Minha relação com livros, pelo que me lembro, se iniciou muito cedo, na primeira infância, e meio ao acaso. Na casa de uma tia-avó, enquanto passava as férias em Curitiba, descobri uma estante atrás de uma porta que eu nunca tinha aberto. Como tanto tia Helena (Hely, como a chamávamos) quanto sua filha, Rose, prima e quase irmã de minha mãe, eram formadas em Música e professoras de piano, elas guardavam nessa espécie de pequena biblioteca escondida volumes antigos contendo biografias de grandes compositores: Bach, Beethoven e outros, pelo que me lembro.
Livros de capa dura, ilustrados, com textos biográficos acessíveis, talvez até escritos para crianças, que me fascinaram tanto que depois fui procurar LPs para ouvir como trilha sonora para minhas leituras de férias. Voltei para o Rio de Janeiro, onde eu morava naquela época, transformado.

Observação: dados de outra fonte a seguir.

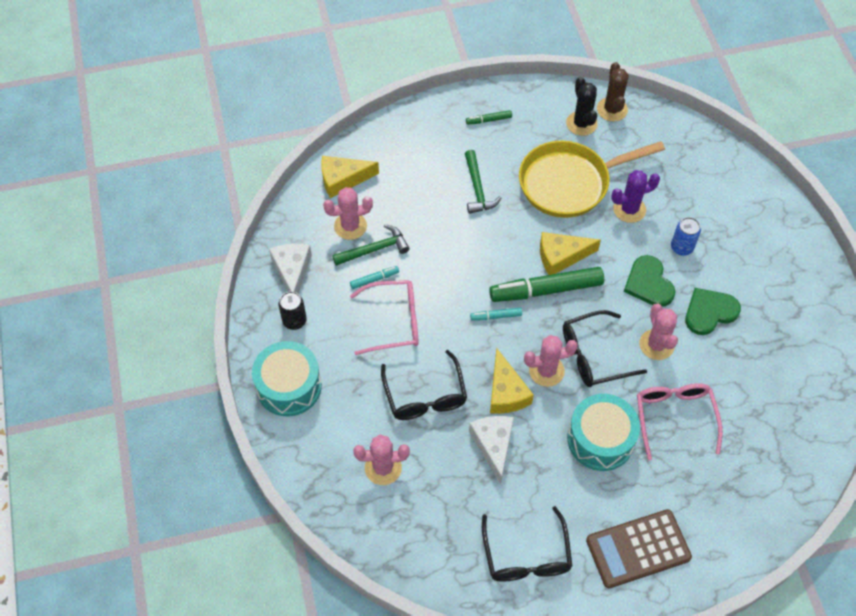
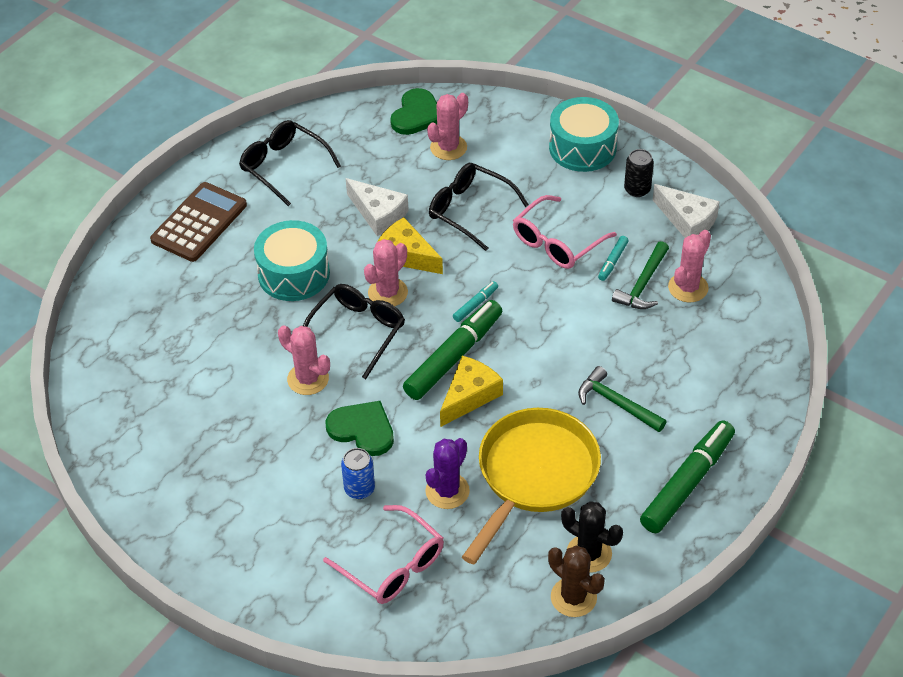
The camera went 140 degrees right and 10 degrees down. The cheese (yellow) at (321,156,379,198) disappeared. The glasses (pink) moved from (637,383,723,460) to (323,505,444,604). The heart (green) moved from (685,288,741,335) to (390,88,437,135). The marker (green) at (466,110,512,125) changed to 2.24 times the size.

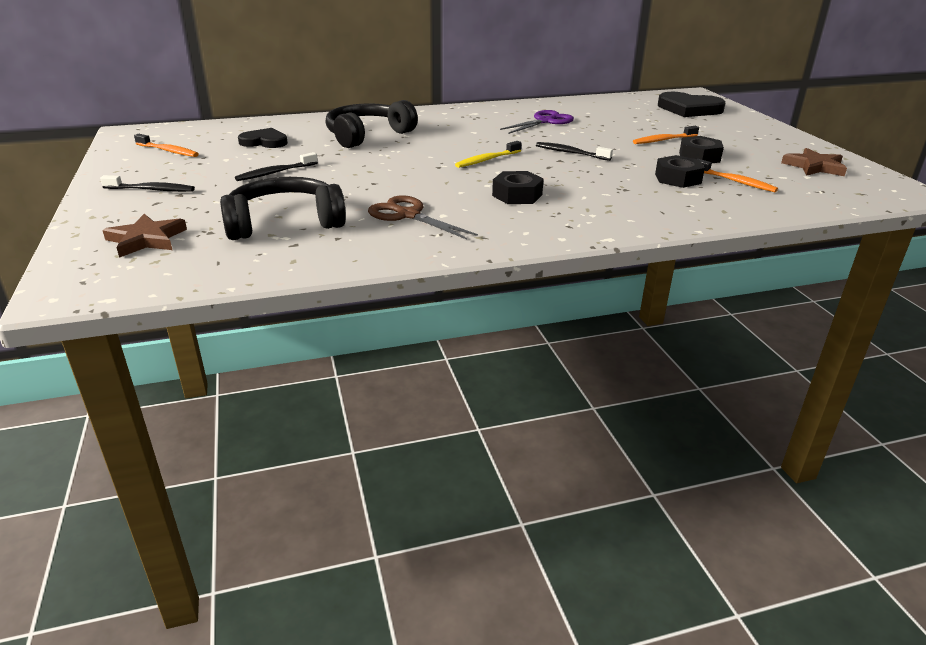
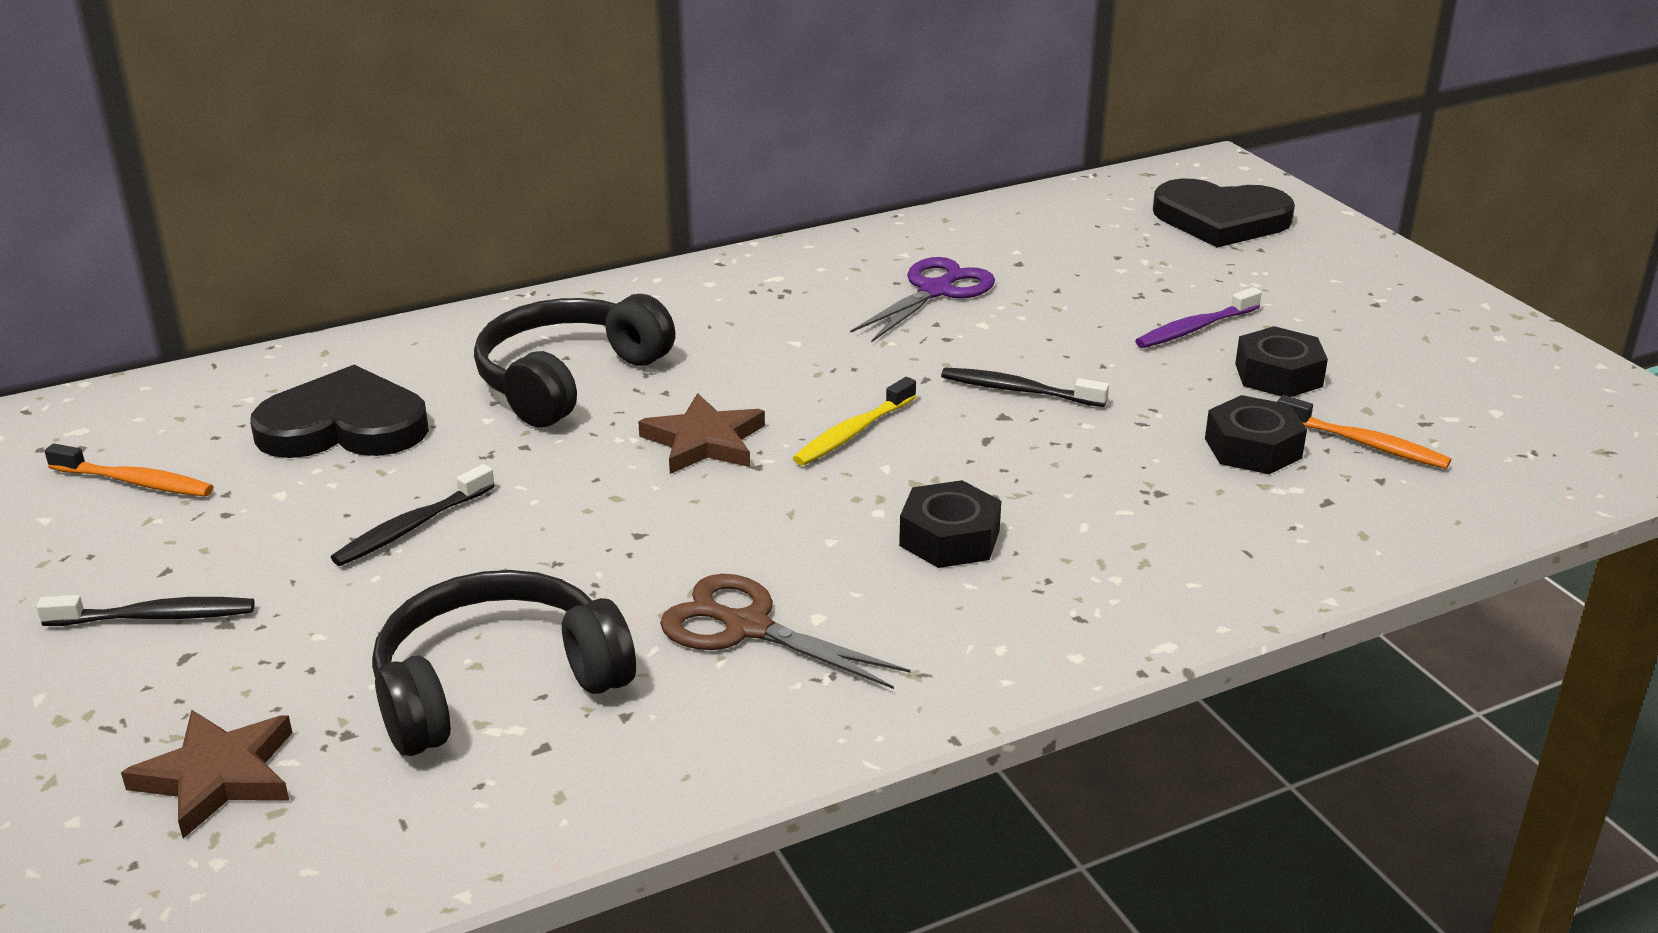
The camera went 10 degrees left and 0 degrees up. The star (brown) moved from (781,148,847,176) to (638,393,765,474). The toothbrush (orange) at (633,126,699,144) became the toothbrush (purple) at (1135,287,1262,348). The heart (black) at (238,128,288,148) changed to 1.56 times the size.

Uma parede de livros é um mar de possibilidades, mas também de inquietações. Há anos venho acumulando títulos em uma velocidade bem maior (ou seria ambiciosa?) do que sou capaz de lê-los. Mas confesso que a certeza de que estão aqui, perto de mim, ao alcance dos olhos, e das mãos, proporciona de certa forma uma sensação de conforto.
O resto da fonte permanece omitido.